Multilevel Assimilation of Inverted Seismic Data With Correction for Multilevel Modeling Error

With large amounts of simultaneous data, like inverted seismic data in reservoir modeling, negative effects of Monte Carlo errors in straightforward ensemble-based data assimilation (DA) are enhanced, typically resulting in underestimation of parameter uncertainties. Utilization of lower fidelity reservoir simulations reduces the computational cost per ensemble member, thereby rendering the possibility of increasing the ensemble size without increasing the total computational cost. Increasing the ensemble size will reduce Monte Carlo errors and therefore benefit DA results. The use of lower fidelity reservoir models will however introduce modeling errors in addition to those already present in conventional fidelity simulation results.
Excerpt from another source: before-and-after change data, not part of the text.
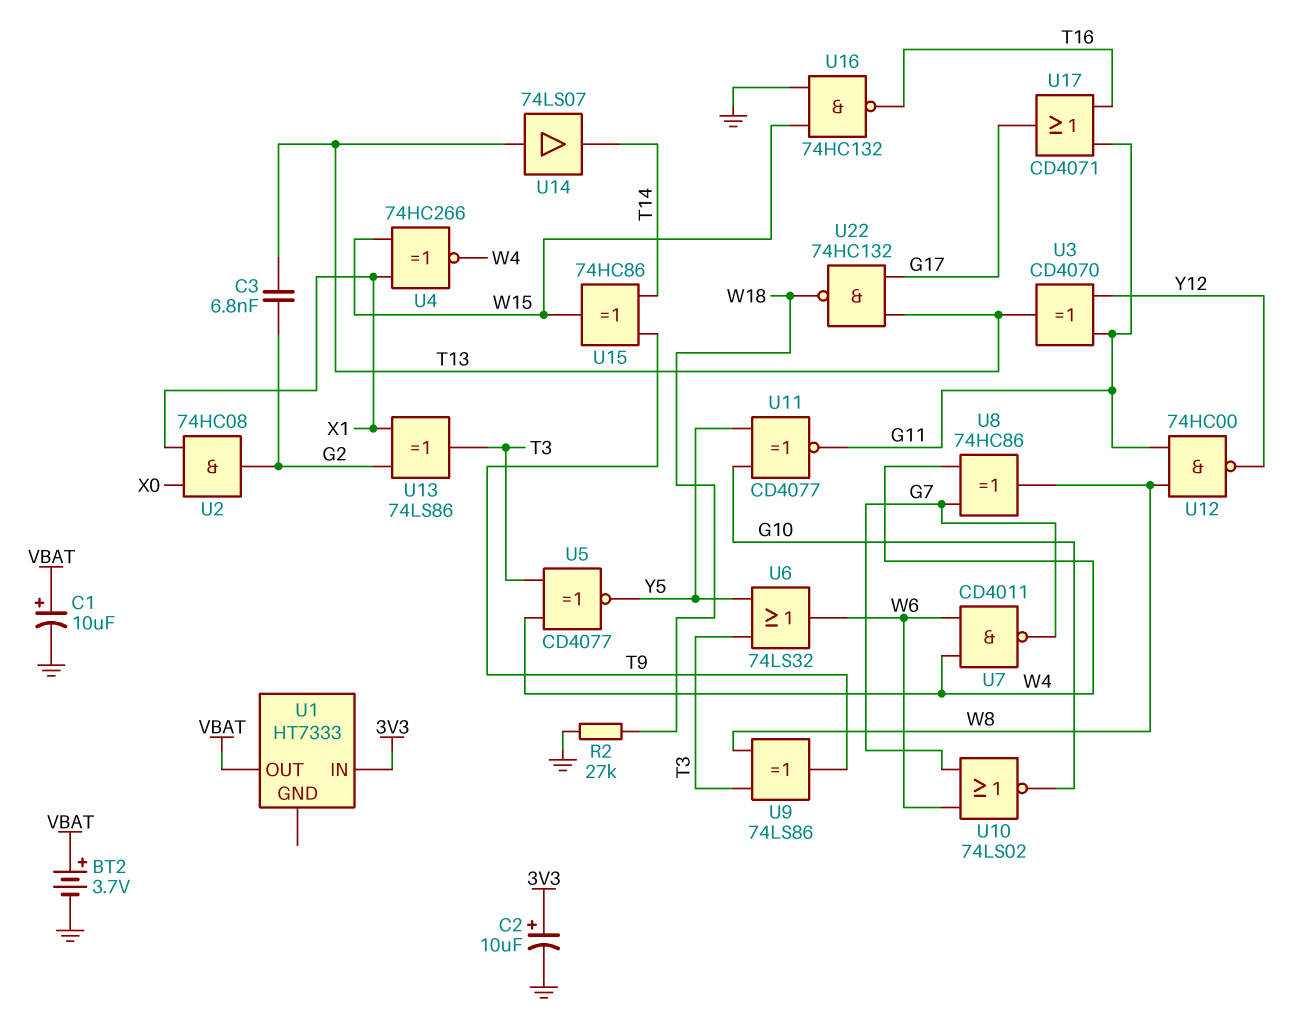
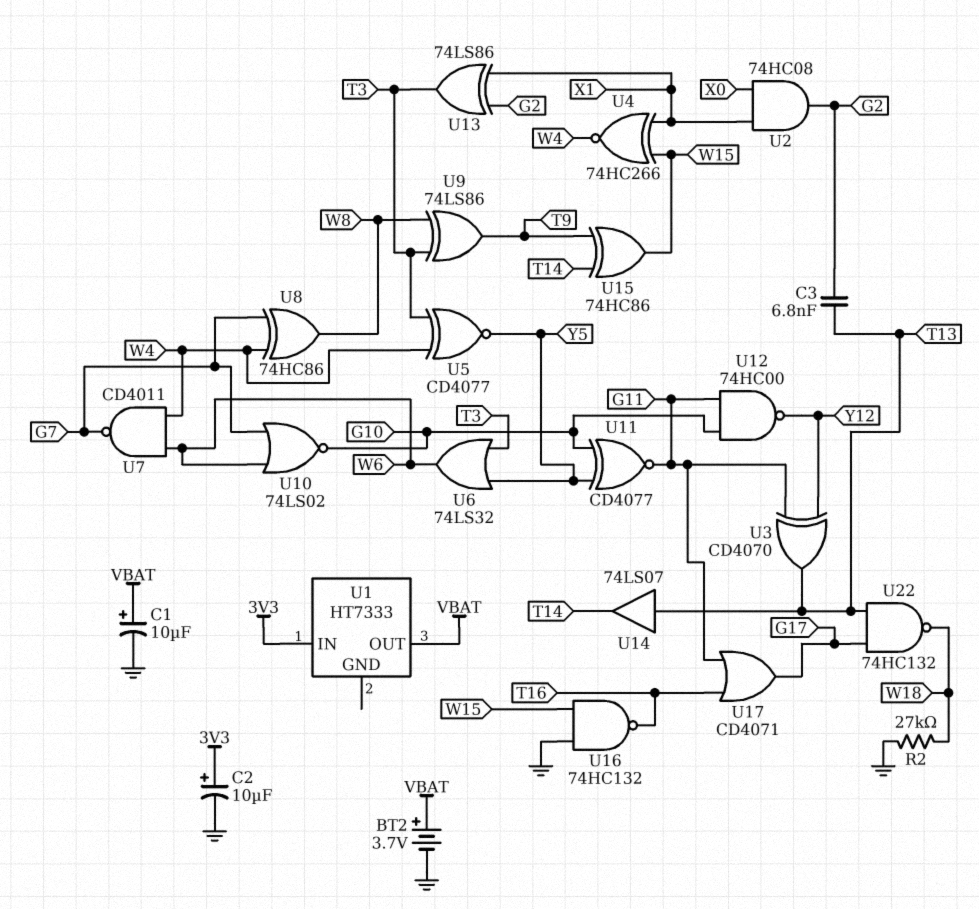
U12: NAND 74HC00 (in G11, in W8, out Y12) -> NAND 74HC00 (in G10, in G11, out Y12)

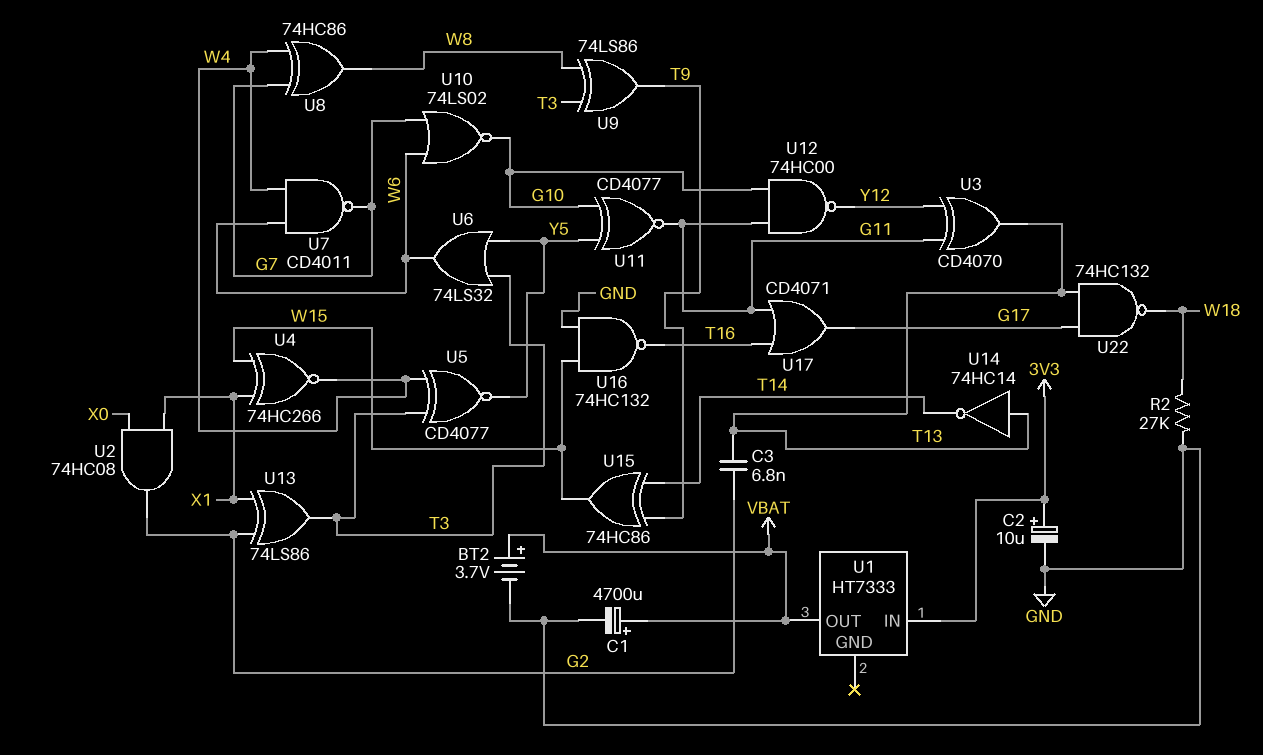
C1: 10uF (plus VBAT, minus GND) -> 4700uF (plus VBAT, minus GND)
U14: buffer 74LS07 (in T13, out T14) -> NOT 74HC14 (in T13, out T14)

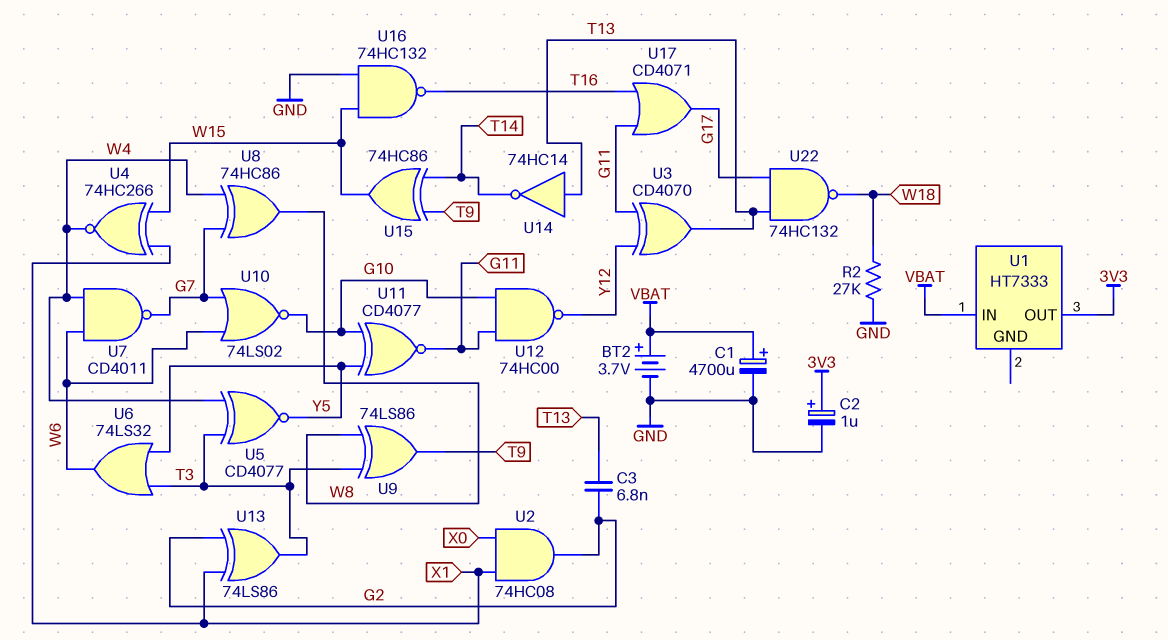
C2: 10uF (plus 3V3, minus GND) -> 1uF (plus 3V3, minus GND)
U1 pin IN: 3V3 -> VBAT
U1 pin OUT: VBAT -> 3V3

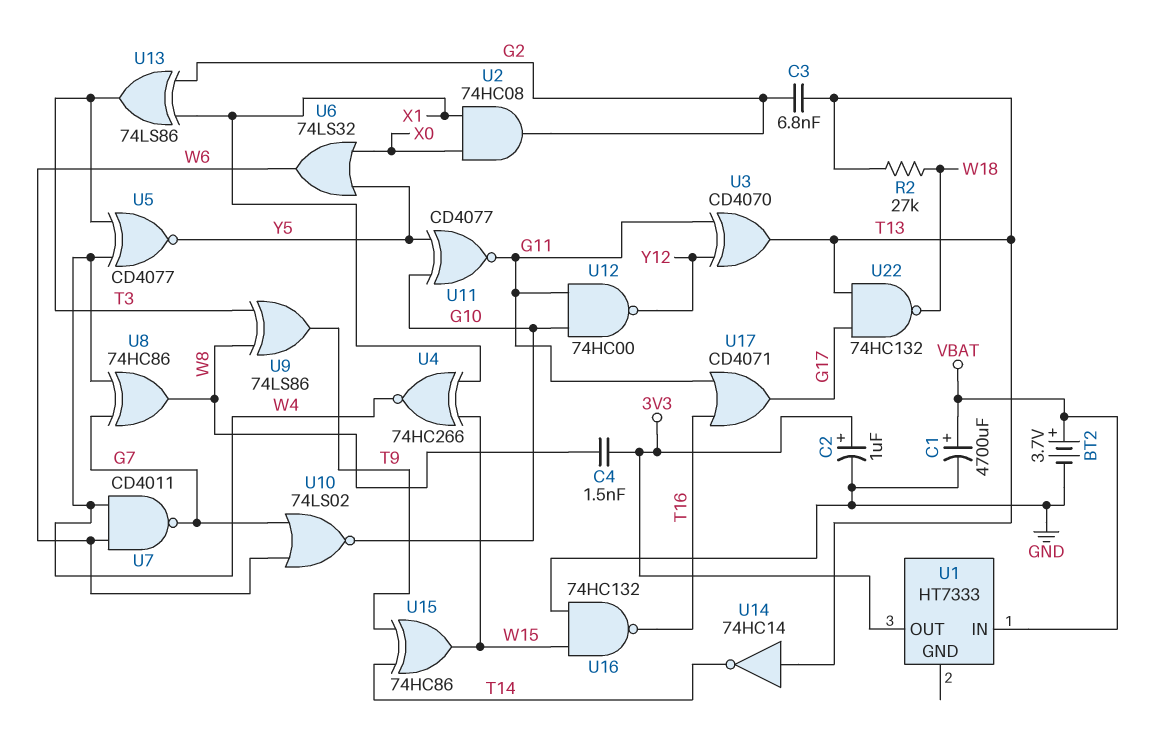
C4: none -> 1.5nF (3V3, W8)
R2: 27k (GND, W18) -> 27k (T13, W18)
U6: OR 74LS32 (in T3, in Y5, out W6) -> OR 74LS32 (in X0, in Y5, out W6)

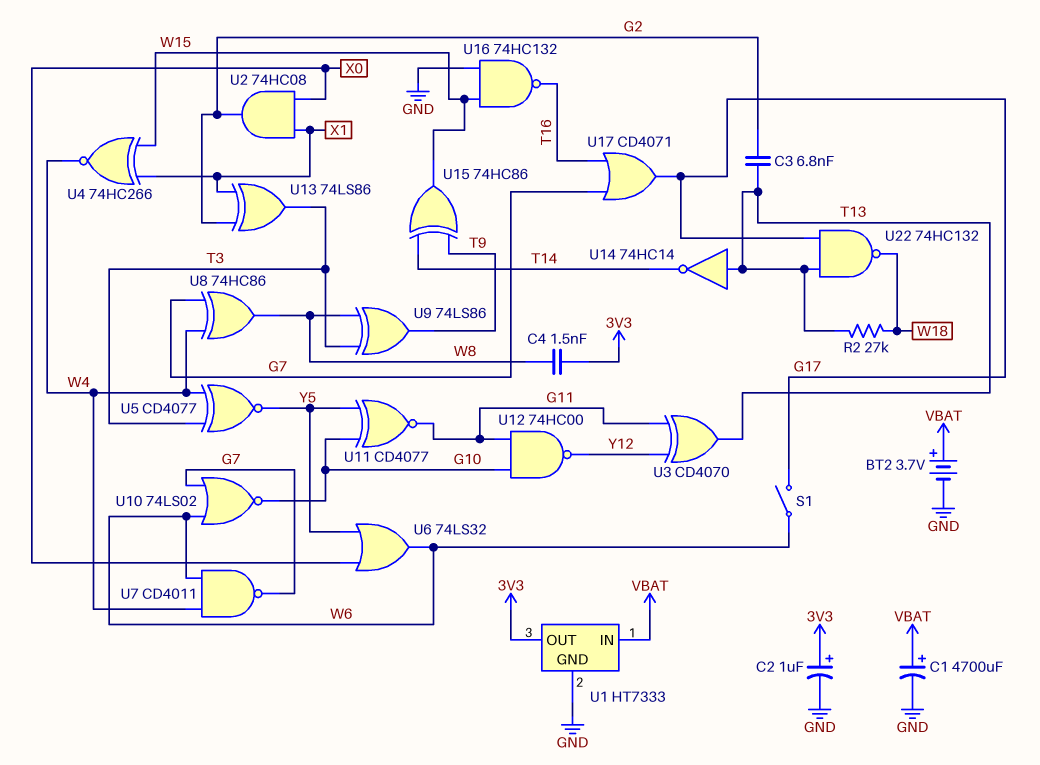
S1: none -> switch (G17, W6)
U1 pin GND: none -> GND
U17: OR CD4071 (in G11, in T16, out G17) -> OR CD4071 (in G7, in T16, out G17)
Multilevel simulations utilize a selection of models for the same entity that constitute hierarchies both in fidelities and computational costs. In this work, we estimate and approximately account for the multilevel modeling error (MLME), that is, the part of the total modeling error that is caused by using a multilevel model hierarchy, instead of a single conventional model to calculate model forecasts. To this end, four computationally inexpensive approximate MLME correction schemes are considered, and their abilities to correct the multilevel model forecasts for reservoir models with different types of MLME are assessed. The numerical results show a consistent ranking of the MLME correction schemes. Additionally, we assess the performances of the different MLME-corrected model forecasts in assimilation of inverted seismic data. The posterior parameter estimates from multilevel DA with and without MLME correction are compared to results obtained from conventional single-level DA with localization. It is found that multilevel DA (MLDA) with and without MLME correction outperforms conventional DA with localization. The use of all four MLME correction schemes results in posterior parameter estimates with similar quality. Results obtained with MLDA without any MLME correction were also of similar quality, indicating some robustness of MLDA toward MLME.